Collaborative Research: Modeling and Control of Non-Passive Networks with Distributed Time-Delays: Application in Epidemic Control
S. Farokh Atashzar, assistant professor of electrical and computer engineering at NYU Tandon, has received a major NSF award (~$400K) to conduct fundamental research on the control of networked dynamic systems in the presence of distributed delays.
The COVID pandemic, an example of large-scale disease propagation, can be seen as a "mega-network" where complex interactions and distributed delays in the interconnections lead to hard-to-predict, echoing “waves” of disease spread. S. Farokh Atashzar, with the support of a collaborative National Science Foundation Civil, Mechanical and Manufacturing Innovation (NSF CMMI) grant, and in collaboration with Northeastern University, will dive into these "waves" by developing novel approaches to computational network modeling and designing optimal mitigation control to minimize the spread.
This research seeks to develop a comprehensive framework for data-driven control of large-scale networks where time delays and complex behavior play an important role. In the COVID pandemic, such effects lead to ``reflective" spreading waves, resulting in hard to predict and control phases of infection spread. But accurate network models of society and disease spread are necessary to enhancing pandemic preparedness and making healthcare systems and governments ready to respond well to potential future airborne epidemic diseases.

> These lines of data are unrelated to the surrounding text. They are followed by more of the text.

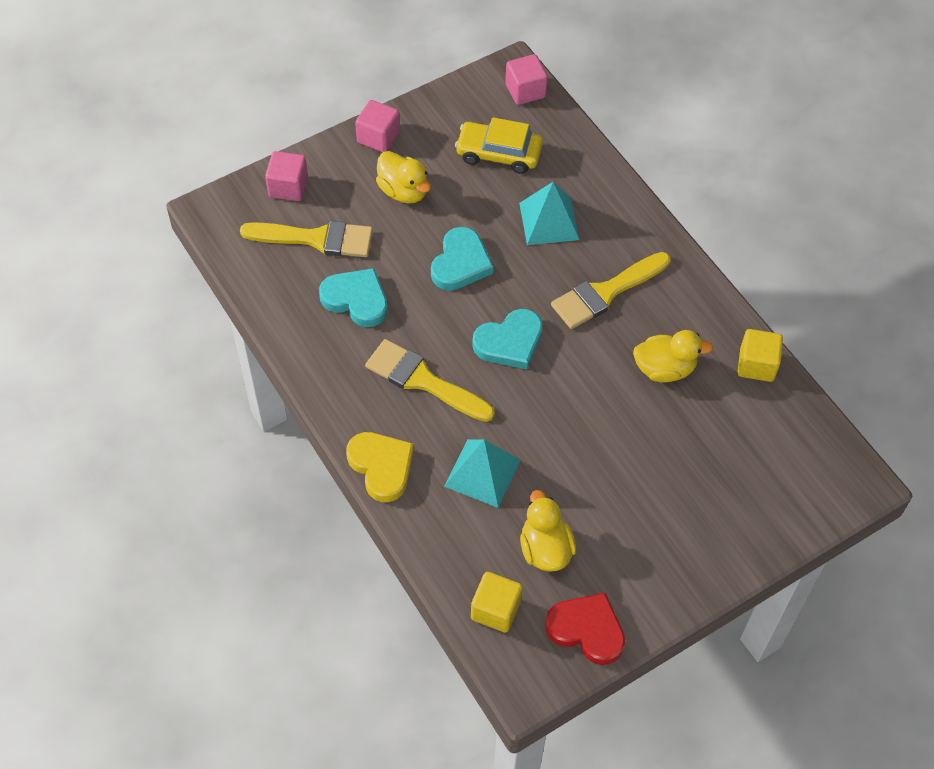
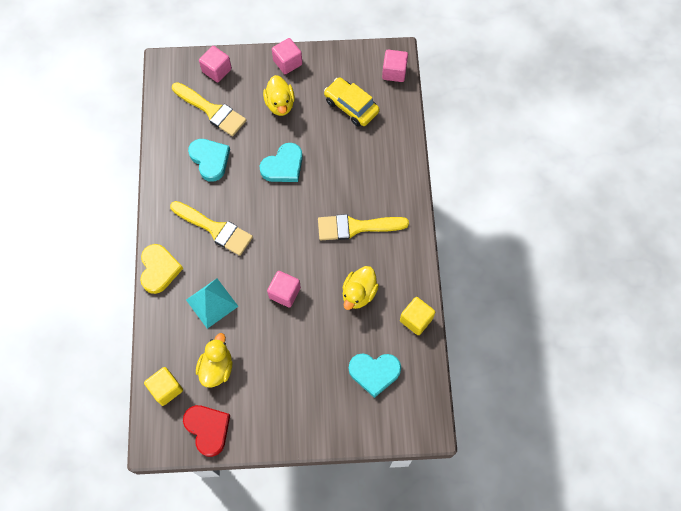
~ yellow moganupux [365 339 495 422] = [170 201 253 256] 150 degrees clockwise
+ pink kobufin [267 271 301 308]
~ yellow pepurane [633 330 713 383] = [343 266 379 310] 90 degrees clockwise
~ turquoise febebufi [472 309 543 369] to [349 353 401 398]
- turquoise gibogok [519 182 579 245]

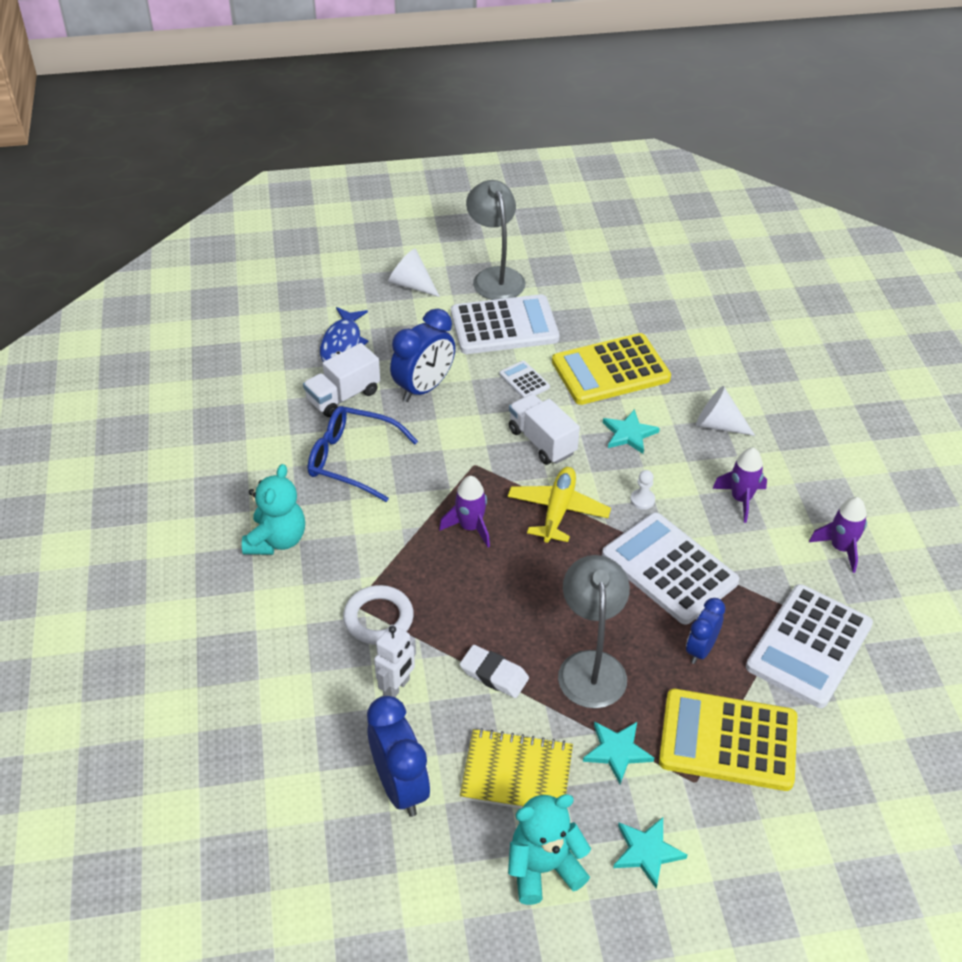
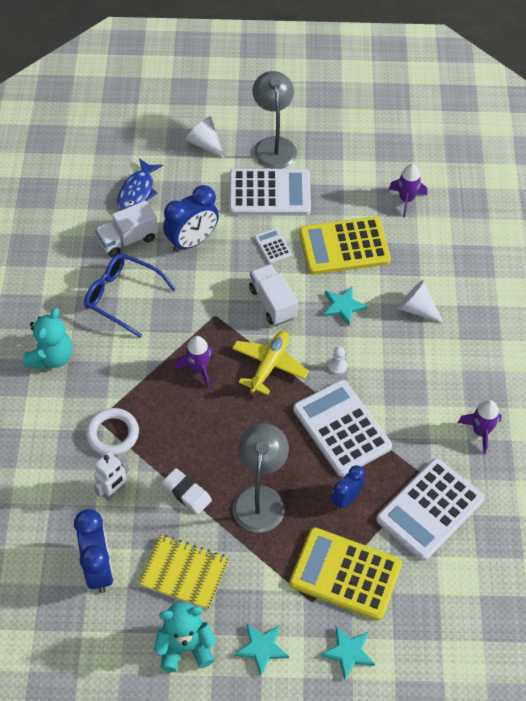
~ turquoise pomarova [583 721 654 784] to [321 626 375 680]
~ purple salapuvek [712 448 767 523] to [389 164 427 217]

Effective mitigation of pandemics spread over networks requires: (a) unveiling the topology, dynamics, and delays of the underlying network from experimental data; (b) using this information to design networks that can robustly minimize the systemic effects of localized infection foci; and (c) synthesizing real-time optimal control laws that adjust local parameters to prevent the onset of delay-induced echoing waves of pandemic spread. This research seeks to achieve these objectives by embedding the problem into a more general one: data-driven control synthesis, based on nonlinear passivity control theory, for networked systems in the presence of delay-induced non-minimum phase/non-passive behavior.